3/4/2007

This evening, at The Great Overland Book Company in the Inner Sunset, authors Maw Shein Win and Kenneth Wong read poems and essays about Burma, interspersed with musical accompaniment by musicologist, Rick Heizman.

Rick Heizman, playing the Burmese Harp. He also soothed and entertained us with instruments from Zimbabwe and Vietnam.

Kenneth read essays about his life as a writer (or, rather, his family's reactions to this) and growing up in Burma. Here, he reads about the first television set in his neighborhood, which was in his living room, and the social pecking order that ensued--he explains how, when his mother served a plate of samosas, the plate took a zig-zag pattern through the rows of movie-watchers and how, because of this civilized nature, these crowds were easier to tame than those outside the inner circle, peeking through their blinds. Kenneth is the author of A Prayer for Burma.
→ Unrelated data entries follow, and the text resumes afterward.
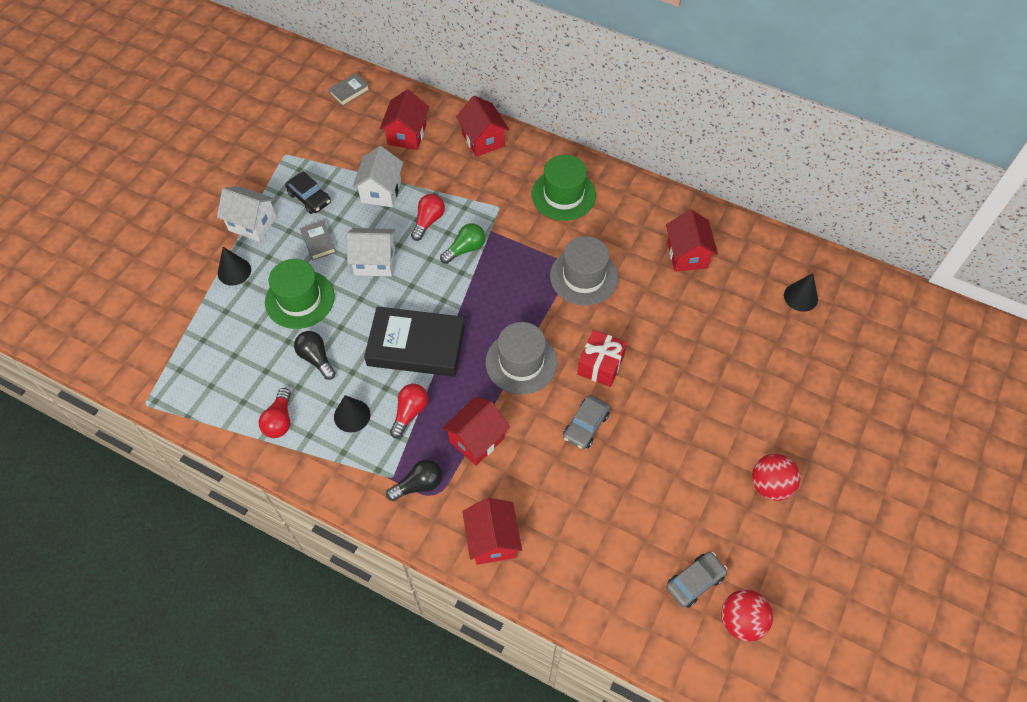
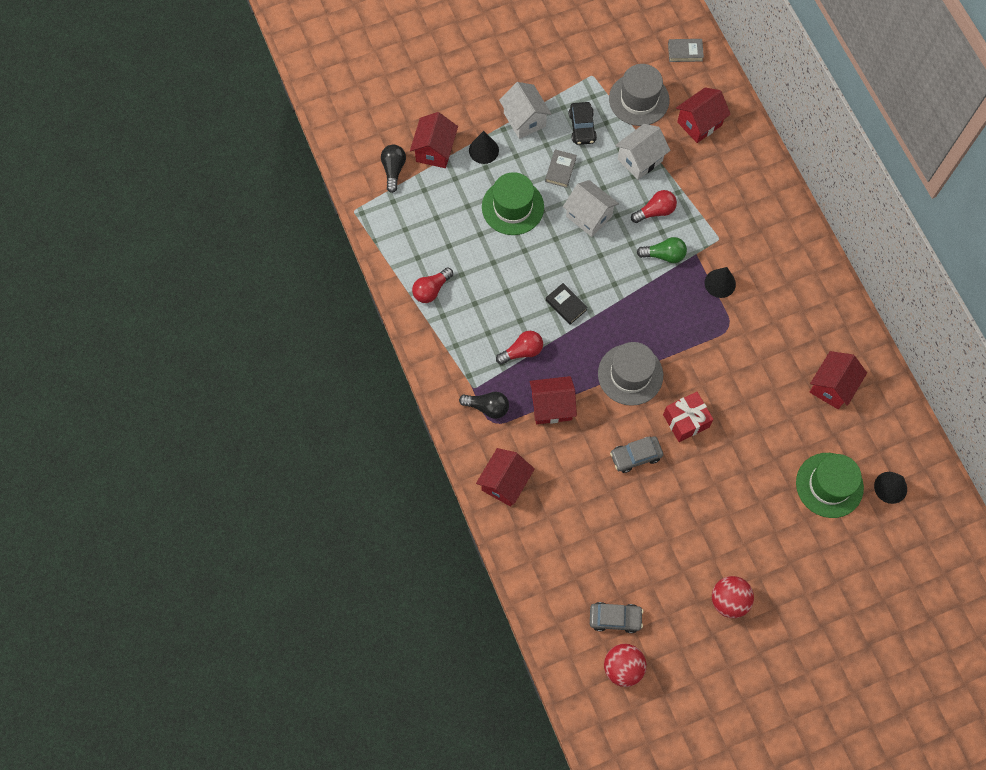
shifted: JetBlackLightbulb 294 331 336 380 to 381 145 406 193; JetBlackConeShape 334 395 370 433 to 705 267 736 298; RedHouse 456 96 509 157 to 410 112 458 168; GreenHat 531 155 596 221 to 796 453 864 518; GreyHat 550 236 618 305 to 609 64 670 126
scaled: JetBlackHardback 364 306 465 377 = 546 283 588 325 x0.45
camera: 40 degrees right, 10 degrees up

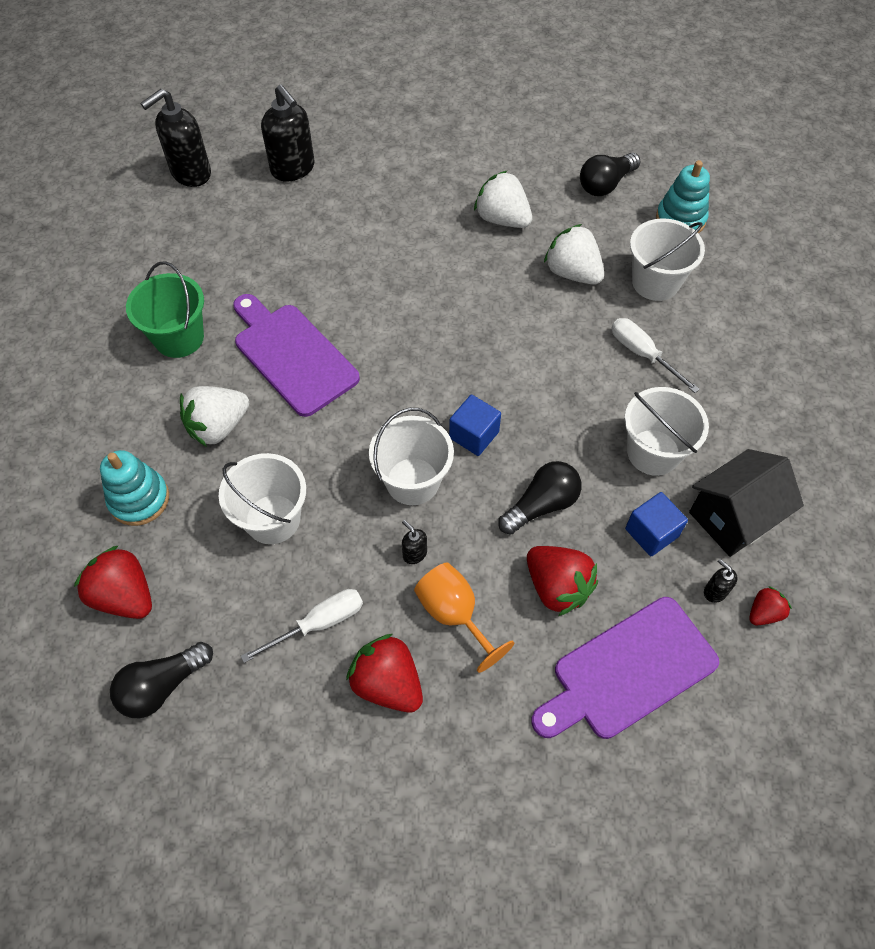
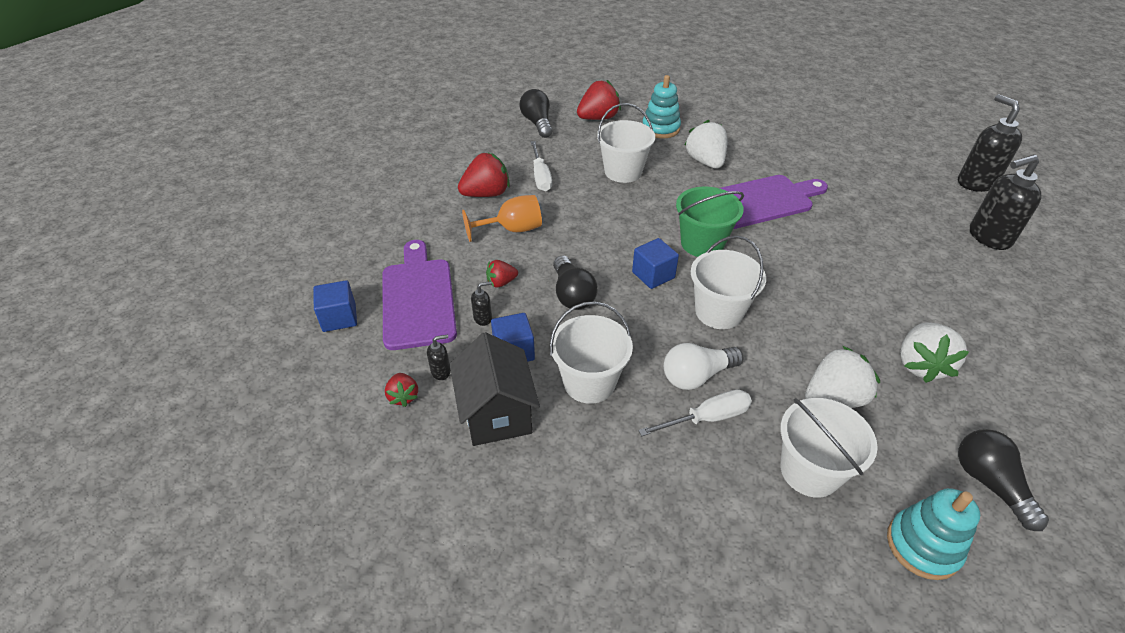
new: RoyalBlueCube 313 280 357 332; WhiteLightbulb 664 343 743 390
shifted: GreenSandBucket 126 261 204 358 to 676 187 744 257; WhiteSandBucket 369 408 454 505 to 691 236 766 329; JetBlackSoapPump 402 520 427 564 to 471 281 492 326
rotated: WhiteStrawberry 474 170 532 228 = 900 322 969 383 135 degrees clockwise
scaled: RedStrawberry 527 546 598 616 = 486 260 518 288 x0.54
camera: 110 degrees right, 15 degrees down

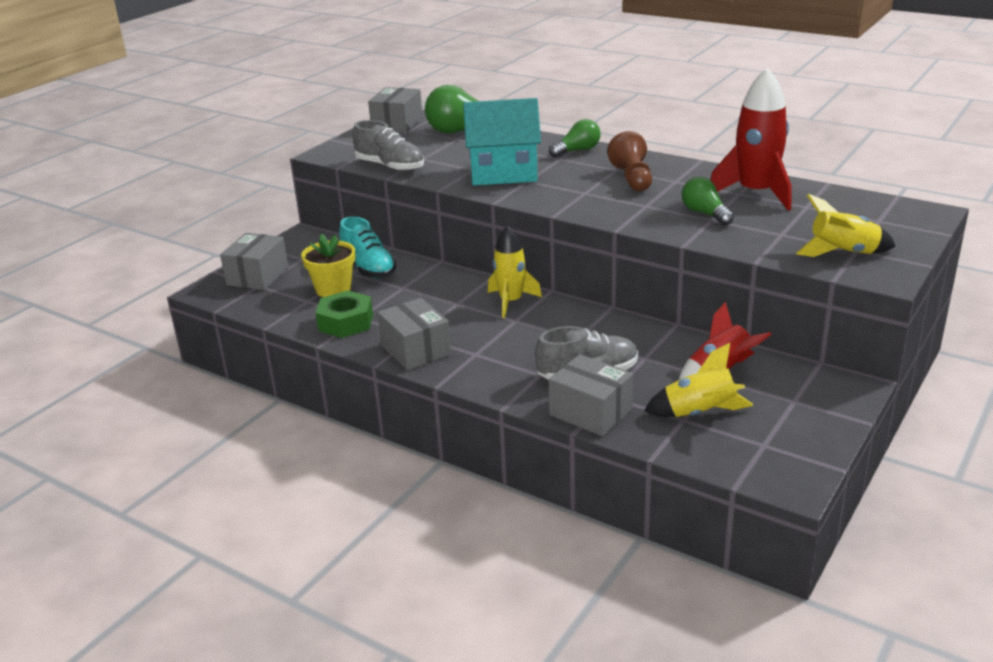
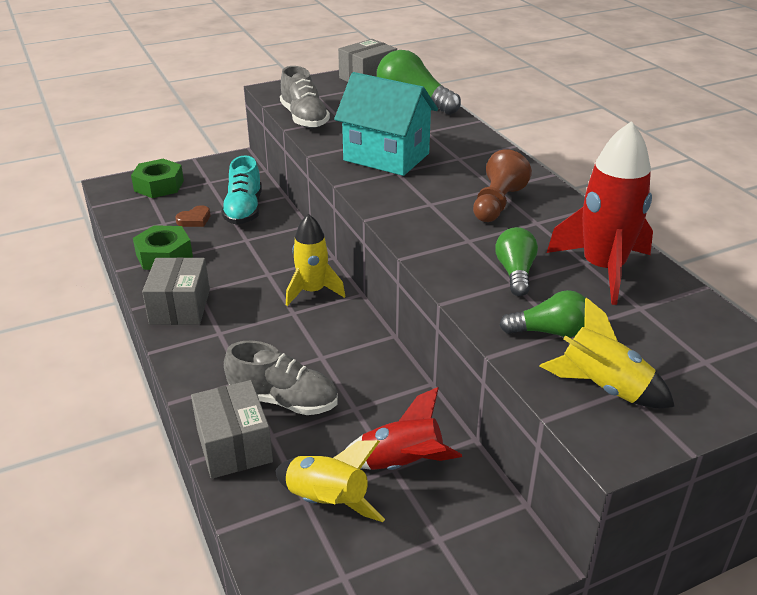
shifted: GreenLightbulb 549 119 601 157 to 499 290 585 337
swapped: GreyParcel 220 233 288 290 to GreenHexNut 131 159 184 198; BrightYellowPlantPot 301 234 356 297 to BrownLoveHeart 175 205 211 227
camera: 30 degrees right, 5 degrees up

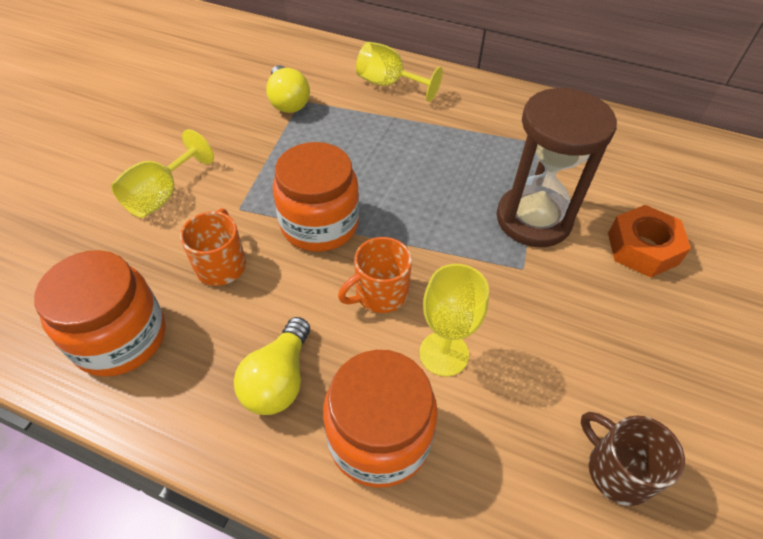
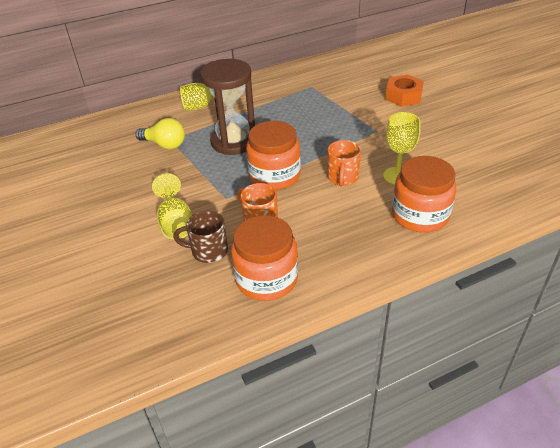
gone: BrightYellowLightbulb 234 317 310 415
shifted: BrownHourglass 497 87 617 247 to 200 59 255 155; BrownMug 581 412 685 506 to 174 211 228 263
camera: 45 degrees left, 10 degrees down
He also read a piece by Novel Peace Laureate and Burma People's Leader, Aung San Suu Kyi, who has spent years under house arrest in Burma by the brutal military dictatorship. On Saturday, March 10th there will be a benefit for Burma Human Rights Day in Berkeley. Information about the event is at www.badasf.org. The event includes dinner; presentations by scholars, activsts, and a youth who recently visited refugees' schools; and a film, Burma - Inside the Secret City.

(Maw--I was too shy about getting my camera out when you were reading!)
Maw read touching, funny and serious poems and prose about growing up Burmese in Nevada, which included an aside about vegetables and her collection of Barbie doll heads, and her desire to make friends with the one other minority student in her 4th grade class, an Indian girl with fabulous clothes.